June 15, 2009 by Refael Keren
In uncertain economic times, the IT department will be called upon to contribute to cost cutting efforts within the enterprise. With over half the IT budget allocated to purchasing goods and services, poor purchase planning and wasteful purchasing may represent potential for budget improvement. Manufacturers can use a combination of common sense and adherence to some tried and true purchasing principles to cut the fat from IT procurement.
According to Info-Tech’s last “Budget and Staffing Report,” the purchase of Hardware/Software, IT and Communications Services, as well as Supplies makes up 53 per cent of IT spending on average. It follows that the purchase process itself has the potential to affect IT’s bottom line. A common mistake in the enterprise’s effort to cut costs in technology procurement is to blindly place price over product performance. The resulting cost of “purchase failure” is likely to be more substantial than savings realized by selecting an inferior product or service since a failed solution has to be corrected with a purchase that works.
THE TOTAL COST OF PURCHASING
Enterprises with low purchase maturity have the potential to realize additional gains by improving several aspects of the purchase process, but there are associated costs to purchasing which may not necessarily be measured, and are therefore more difficult to identify.
• Administrative costs.
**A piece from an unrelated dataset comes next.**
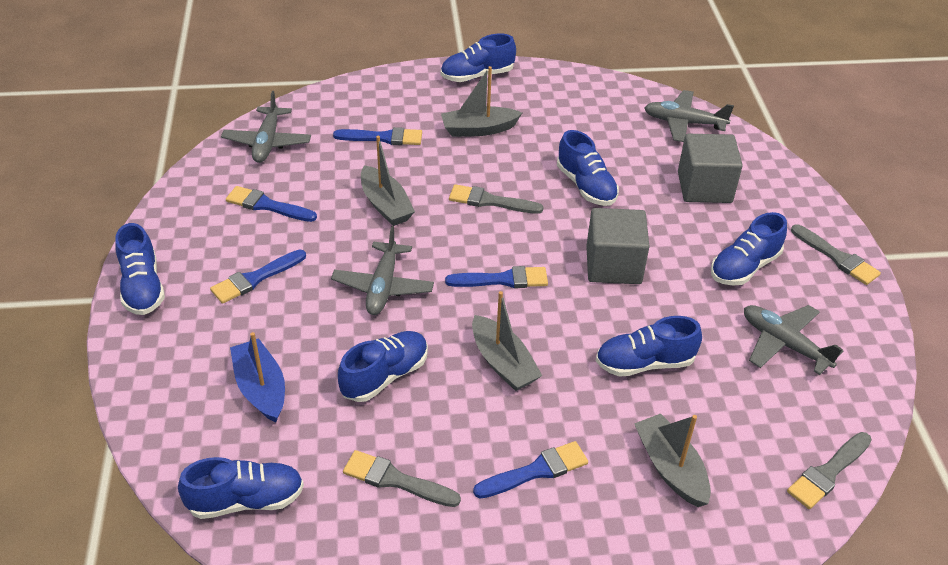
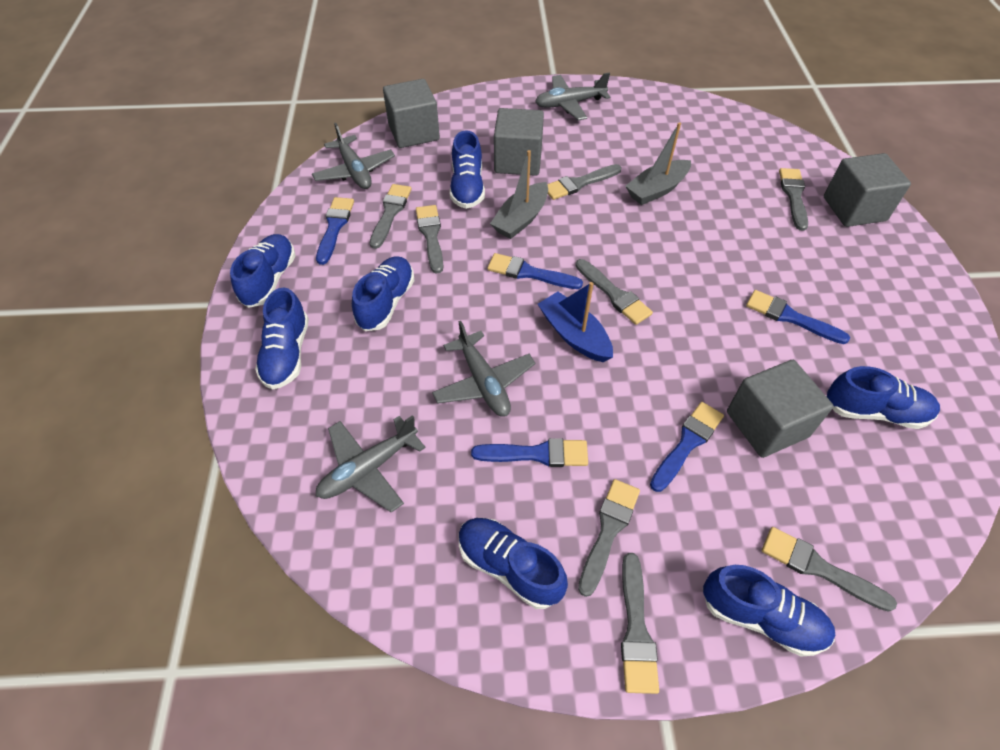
grey boat: 4 -> 2
grey brush: 4 -> 8
grey cube: 2 -> 4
The amount of time spent defining purchase needs, searching out vendors, evaluating and selecting vendors, negotiating contracts, and managing vendor performance results in significant person-hours.
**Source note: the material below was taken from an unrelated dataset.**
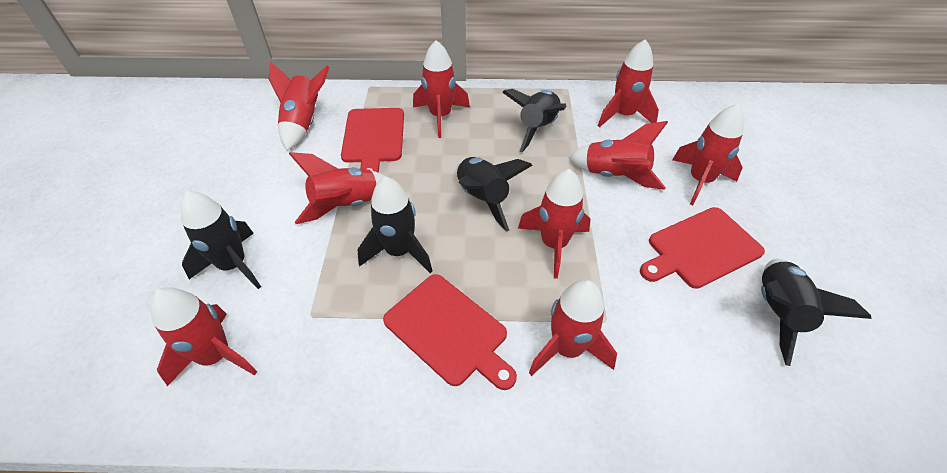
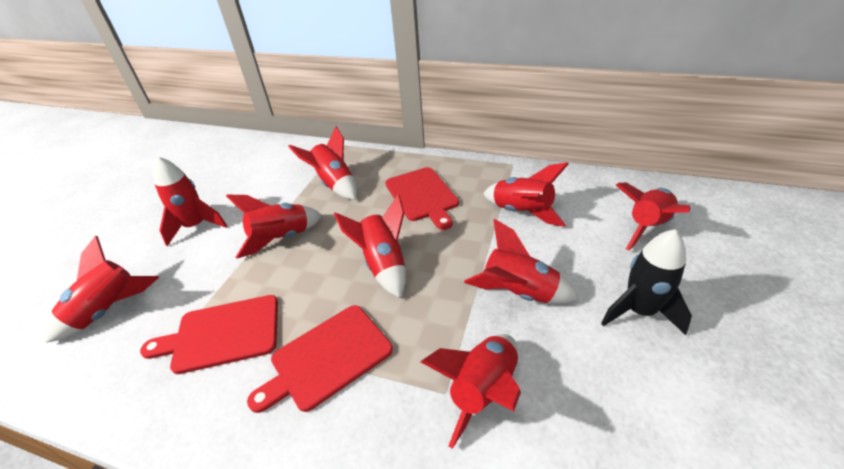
black rocket: 5 -> 1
• Opportunity costs. Opportunity costs. A foregone opportunity to realize cost savings should be seen as a loss, particularly in the case of commodity-like purchases, where cost is a higher factor than performance.
• The cost of fixing poor purchase decisions. Where hardware, software, or a service that does not fulfill the purchase need, or where the product or service yields inadequate performance, an additional solution or modification has to be provided leading to unnecessary costs.
The unmeasured costs of purchasing are diametrically opposed. On one end of the spectrum, too much effort on low risk purchases represents wasted administrative costs, and on the other end, poor planning for complex purchases could result in purchase failure. Resources allocated to procurement should have a direct relationship to purchase significance.
FACTORS OF PURCHASE SIGNIFICANCE
The significance of a purchase is a culmination of several factors, including purchase cost, purchase risk, purchase impact and purchase complexity. These factors answer two questions: how likely is this purchase to go wrong, and what will be the impact?
• Categorize purchasing by significance. This means that cost, impact, and risk of a lease, purchase, or contract must be quantified in order for the right amount of purchasing resources to be allocated. Reduce the risk associated with significant purchases by formalizing the requisition process, and ensuring that greater time and effort is spent in the selection, evaluation, negotiations, and post-purchase vendor management processes.
• Clearly define purchase needs. Avoid having to make the purchase twice by ensuring purchase needs are clearly defined for both business needs and technical specifications.
• Aggregate purchasing. Combine orders to reduce shipping costs, and to benefit from greater vendor discounts. Consider going through a Value Added Reseller (VAR) that can combine purchases from multiple vendors of hardware and software. Evaluate purchases across the enterprise that could potentially be combined into larger volume purchases.
• Eliminate or reduce carrying costs. Resist the temptation of purchasing in bulk and unnecessarily carrying inventory. This reduces loss due to shrinkage, obsolescence, or spoilage, and won’t tie up the IT budget unnecessarily.
• Retain expertise by capturing knowledge. Reduce time spent researching purchases by keeping records of past purchases, maintaining lists of standard purchases and preferred vendors.
• Build a purchase manual. Put together catalogs of standard purchases for lower significance items that have already been approved by the IT depart
• Preferred vendors list. Benefit from existing relationships with vendors. Keeping records of those vendors who may have offered the enterprise trade discounts saves time the next time around.
• Rate and record vendor performance. Keep track of on-going vendor relationships, particularly relationships with technical services such as Telcos and ISPs where service levels will determine contract renewals.
Cost-cutting enterprises can find savings in improved purchasing practices, but compromising on service and performance will only increase costs in the long run.